I was at Small Press expo for the last 90 minutes of the event the other week, and one of the things I picked up on a blitz through the dealers' room was Back to the Grind, the first collection of Jamie Noguchi's webcomic Yellow Peril. I was attracted initially by the picture of lead character Kane on a recognizable Metro train on the cover and ended up talking to Noguchi, who drew me a cartoon on the inside of the book to go with his autograph. I enjoyed this and will have to catch up on Kane's more recent adventures online.

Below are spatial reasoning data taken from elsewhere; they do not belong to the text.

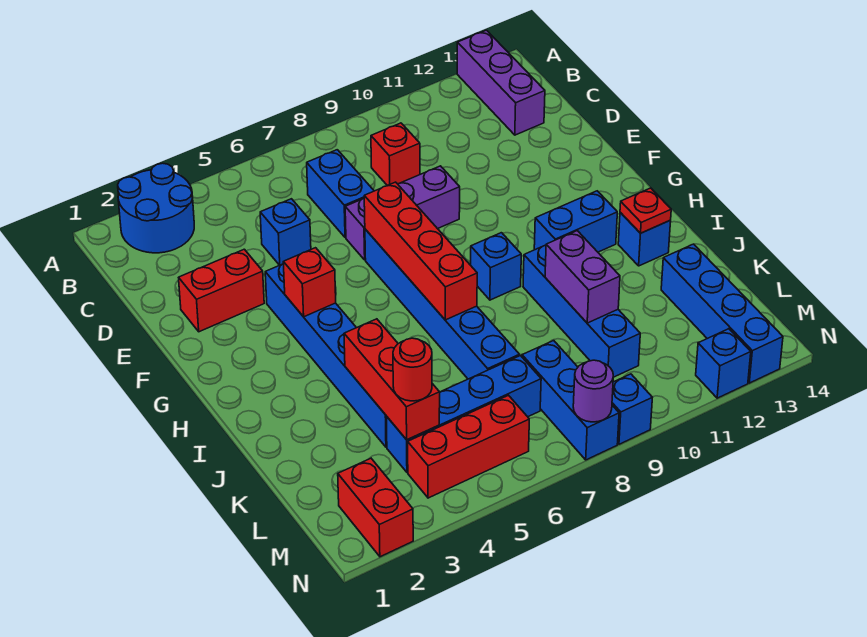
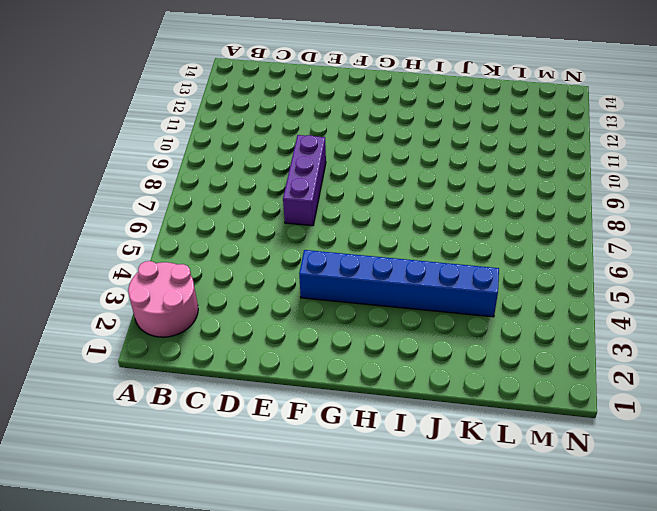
pink round brick A2:B3 level 1 -> blue round brick A2:B3 level 1
none -> purple brick A13:C13 level 1
none -> blue brick C7:D7 level 1
none -> red brick C9 level 1

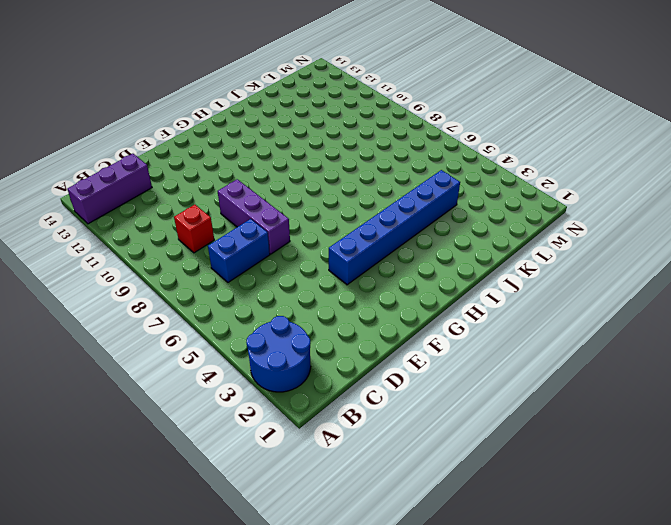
none -> blue brick D5 level 1
none -> red brick E2:E3 level 1
none -> blue brick F7:K7 level 1

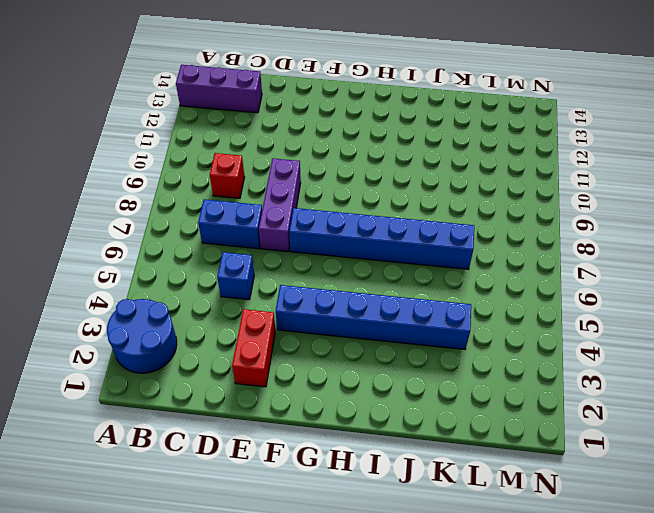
none -> blue brick H9 level 1
none -> blue brick H11:H12 level 1
none -> blue brick I10:L10 level 1

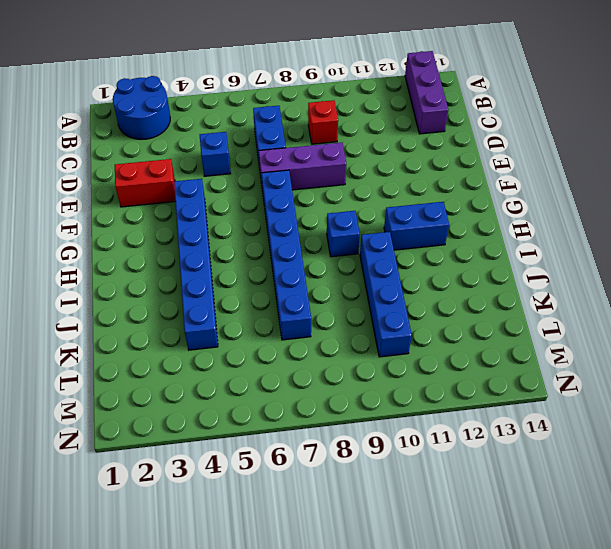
none -> blue brick I13 level 1
none -> blue brick K13:N13 level 1
none -> blue brick L4:L7 level 1

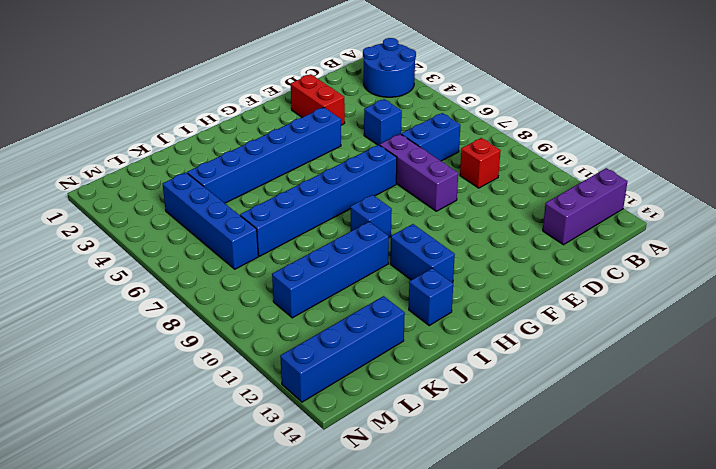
none -> blue brick L8:N8 level 1
none -> red brick M2:N2 level 1
none -> red brick M4:M6 level 1

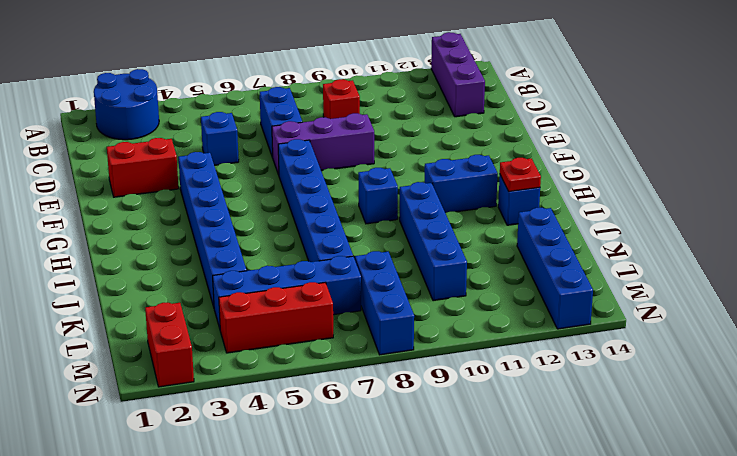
none -> blue brick N9 level 1
none -> blue brick N12 level 1
none -> red brick F7:I7 level 2

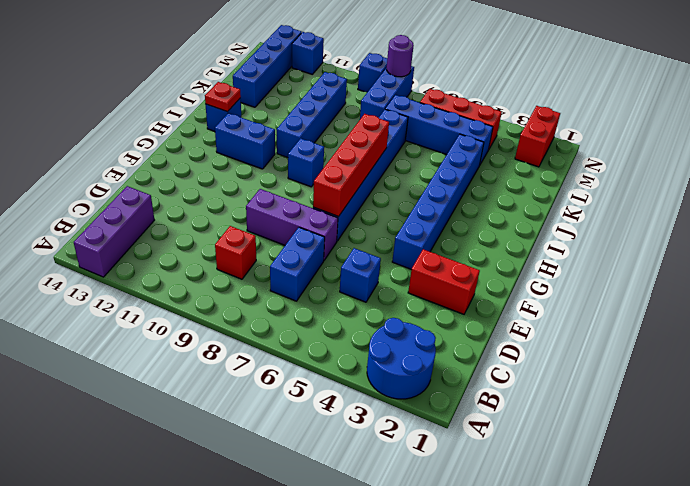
none -> red brick G4 level 2
none -> red brick J4:L4 level 2
none -> purple brick J10:K10 level 2

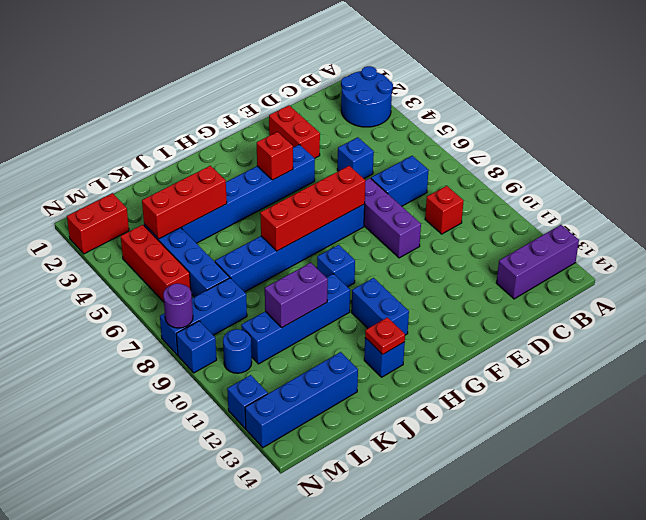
blue round brick M10 level 1 -> none
none -> red round brick L4 level 3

AND … I finally finished E. Nesbit's The Wouldbegoods! Arrrgggh. Nesbit generally seemed to respect her juvenile characters, but not in this volume. The kids are constantly getting into scrapes that are, to me as an adult, completely transparent. You can see the foolish errors coming from the first couple of paragraphs of any given adventure, and the eventual denouments are equally predictable. Also, I get tired of narrator Oswald's constantly put-downs of the girls in the little gang, and even though tomboyish Alice is usually described more kindly than the others, she still comes in for a lot of criticism and patronization. It's quite different from the children in the Five Children and It and its sequels, where eldest sister Anthea was a valued member of the group and little Jane's pouting and lack of fortitude were attributed to her age more than to her sex.

What are you currently reading?

Fanfiction, mostly. As noted elsewhere, I've been loading a lot of old favorites onto my iPad Mini.

I'm also about halfway through volume 3 of the manga House of Five Leaves. I'm enjoying it to some extent, but the art style is driving me nuts. I'm having a lot of trouble telling about half of the male characters apart, and that means I lose a lot of the impact of the various little criminal episodes and character revelations.

What do you think you'll read next?

I have downloaded Max Gladstone's Three Parts Dead, which I had on my Amazon wish list (I don't remember whose review got me interested) and which was on sale for $2.99, as well as (free) The Count of Monte Cristo, which (shockingly, I suppose) I have never read, and which [livejournal.com profile] lady_ganesh recommended. Also, [livejournal.com profile] smilaraaq just passed me a steampunk romance to try ... it's by Meljean Brook, whom [livejournal.com profile] lawless523 was just recommending the other week.